The formula for Coca-Cola is not patented. It is not protected by copyright or trademark or any other federal intellectual property statute. It is the canonical example of a trade secret—protected only by its own secrecy, and a constellation of contractual obligations, state statutes and common law rights known generally as “trade secret law.” Although there is no federal statute protecting trade secrets, 47 states have adopted some version of the Uniform Trade Secrets Act,1 which defines the elements and extent of trade secret protection. But New York has not. In fact, New York has no trade secret statute at all. New York courts have instead adopted the definition of trade secrets set out in the Restatement (First) of Torts §757: “‘any formula, pattern, device or compilation of information which is used in one’s business, and which gives him an opportunity to obtain an advantage over competitors who do not know or use it.’”2

Under that broad definition, New York courts have applied trade secret protection to a wide range of business information—from customer lists to industrial processes—and that protection can be critical to a business.
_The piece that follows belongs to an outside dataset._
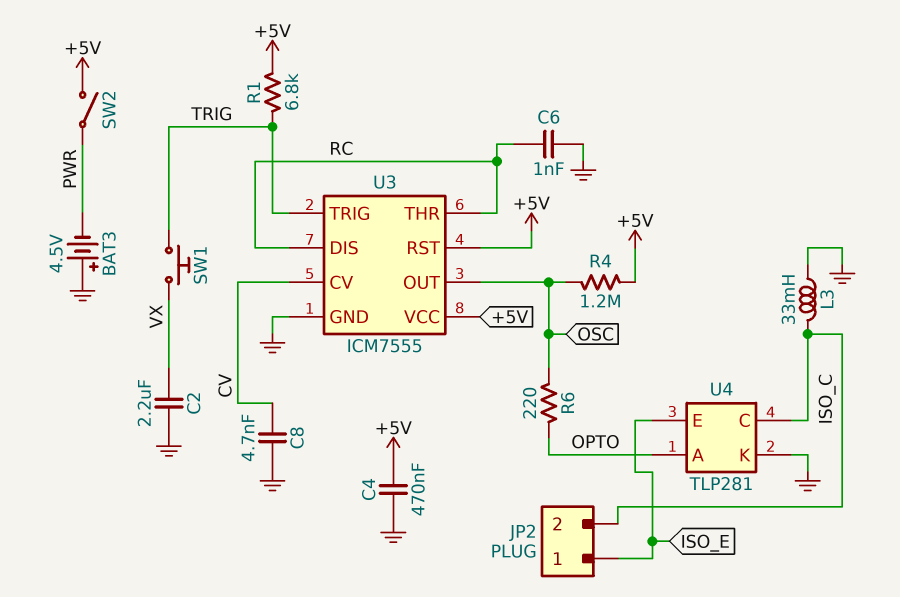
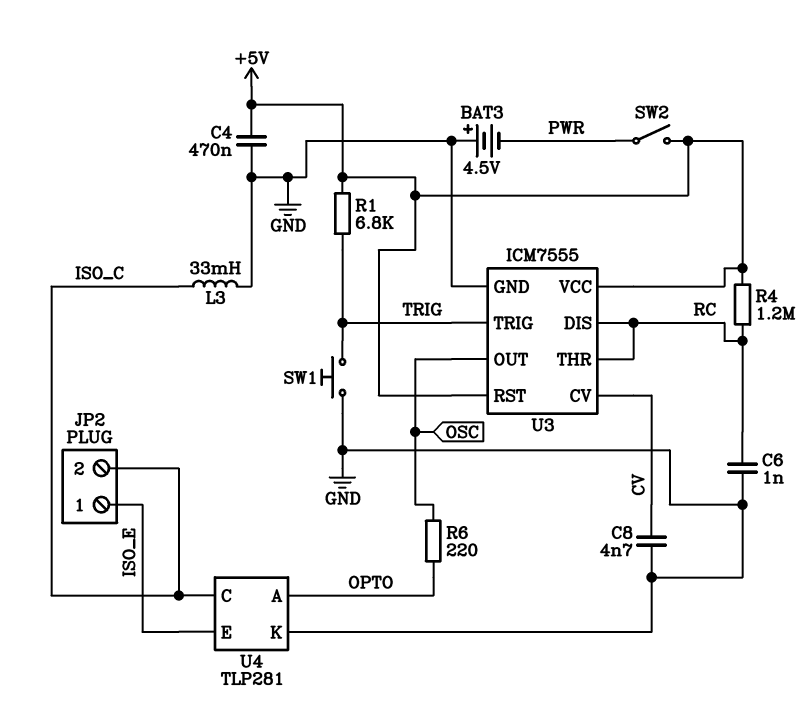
C2: 2.2uF (GND, VX) -> none
R4: 1.2M (+5V, OSC) -> 1.2M (+5V, RC)
SW1: button (TRIG, VX) -> button (GND, TRIG)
For example, an employer may need to give employees access to sensitive information for use in their jobs, but also want to prevent them from taking it to a competitor if they leave. A non-compete agreement can accomplish that, but New York courts will examine such agreements carefully to make sure they are tailored to provide legitimate protection.3 Similarly, collaborations between businesses may require the parties to share sensitive business information. Such collaborations may rely on common law trade secret protection, or supplement it with written non-disclosure agreements, but again those agreements must be carefully drafted to ensure that the parties are actually getting the protection they bargained for.